VwSen-280099/2/Schi/Ka Linz, am 28. Juni 1995 DVR.0690392

E r k e n n t n i s

Der unabhängige Verwaltungssenat des Landes Oberösterreich hat durch sein Mitglied Dr. Schieferer über die Berufung des Arbeitsinspektorates für den 19. Aufsichtsbezirk, Edisonstraße 2, 4600 Wels, gegen den Bescheid des Bürgermeisters der Stadt Wels (Magistrat Wels) vom 26.

Jänner 1994, MA2-Ge-4042-1993 Ste, betreffend Einstellung des Verwaltungsstrafverfahrens gegen F S nach dem Arbeitszeitgesetz, zu Recht erkannt:

Die Berufung vom 8. Februar 1994 wird als unbegründet abgewiesen und der angefochtene Bescheid vom 26. Jänner 1994 vollinhaltlich bestätigt.

Rechtsgrundlagen:

§ 66 Abs.4 Allgemeines Verwaltungsverfahrensgesetz 1991 AVG, BGBl.Nr.51/1991, iVm § 24, § 45 Abs.1 Z1, § 51 Abs.1, § 51c und § 51e Abs.2 Verwaltungsstrafgesetz 1991 - VStG, BGBl.Nr.52/1991; § 14 Abs.2 Arbeitszeitgesetz, BGBl.Nr.461/1969 idF BGBl.Nr.647/1987.

Entscheidungsgründe:

1.1. Aufgrund einer Anzeige des Arbeitsinspektorates für den 19. Aufsichtsbezirk vom 9. März 1993 wurde gegen den mitbeteiligten Prokuristen F S ein Verwaltungsstrafverfahren wegen Übertretung des Arbeitszeitgesetzes eingeleitet und ihm vorgeworfen, durch Überschreitung der Lenkzeit von maximal 8 Stunden in der Einsatzzeit bei insgesamt 11 namentlich angeführten Lenkern an bestimmten Tagen im Oktober 1992 gegen § 14 Arbeitszeitgesetz verstoßen zu haben.

1.2. Mit dem angefochtenen Bescheid vom 26.1.1994 hat der Bürgermeister (Magistrat) der Stadt Wels das Verwaltungsstrafverfahren gegen Prokurist F S wegen des Verdachtes, es als Verantwortlicher der Firma S Tours Reisebüro und AutobusbetriebgesmbH, W, vertreten zu müssen, daß bei den Lenkern: L E, B J, S W, B M, an im einzelnen angeführten Tagen im Oktober 1992 die Lenkzeit von maximal 8 Stunden in der Einsatzzeit insofern überschritten wurde, als diese zwischen 8 Stunden und 40 Minuten und 9 Stunden beschäftigt wurden, was einen Verstoß gegen § 14 AZG bedeuten würde, wegen Nichtvorliegens einer Verwaltungsübertretung gemäß § 45 Abs.1 Z1 VStG eingestellt.

Begründend wurde im wesentlichen ausgeführt, daß es sich im vorliegenden Fall um Lenkzeiten zwischen 8 und 9 Stunden handelte.

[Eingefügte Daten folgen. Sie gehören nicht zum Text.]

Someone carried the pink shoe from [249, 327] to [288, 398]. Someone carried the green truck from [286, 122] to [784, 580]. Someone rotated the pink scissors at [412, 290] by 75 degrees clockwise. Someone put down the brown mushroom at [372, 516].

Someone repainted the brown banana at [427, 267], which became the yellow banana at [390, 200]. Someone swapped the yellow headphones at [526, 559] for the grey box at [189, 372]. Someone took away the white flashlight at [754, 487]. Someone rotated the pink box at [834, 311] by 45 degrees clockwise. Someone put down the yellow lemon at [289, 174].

Vom Arbeitsinspektorat wurde hinsichtlich der Auslegung des § 14 Abs.2 2. Satz AZG die Auffassung vertreten, daß nur dann ein Kollektivvertrag höchstens zwei Mal in der Woche eine Lenkzeit von 9 Stunden zulassen könne, wenn es sich um Fahrzeuge im Personenverkehr handelte, die ein zulässiges Gesamtgewicht von max. 5 t hätten. Da es sich jeweils um größere Fahrzeuge gehandelt hätte, würde die 8 Stunden Regelung gelten. Dieser Ansicht ist die belangte Behörde im angefochtenen Bescheid nicht gefolgt und ist nach eingehender Interpretation des Normtextes des § 14 Abs.2 2. Satz AZG - zur Auffassung gelangt, daß sich die Begrenzung des Gesamtgewichtes von 5 t auf das Gesamtgewicht des Anhängers und nicht des Kraftfahrzeuges bezieht.

2.1. Dagegen hat das Arbeitsinspektorat für den 19.

Aufsichtsbezirk in Wels rechtzeitig Berufung erhoben und ausgeführt, daß § 14 Abs.2 lit.a AZG klarstelle, daß die Ausnahmeregelung nur dann wirksam wäre, wenn ein der Personenbeförderung dienendes Kraftfahrzeug (mit oder ohne Anhänger) ein Gesamtgewicht von 5 t nicht überschreite. Da außer Frage stehe, daß es sich im gegenständlichen Falle um Fahrzeuge mit einem Gesamtgewicht von mehr als 5 t handle, werde der Antrag gestellt, den angefochtenen Bescheid vom 16.1.1994 aufzuheben und den verwaltungsstrafrechtlich Verantwortlichen bzw dessen Bevollmächtigten wegen der angeführten Übertretungen des § 14 AZG im Sinne des Strafantrages vom 9.3.1993 entsprechend zu bestrafen.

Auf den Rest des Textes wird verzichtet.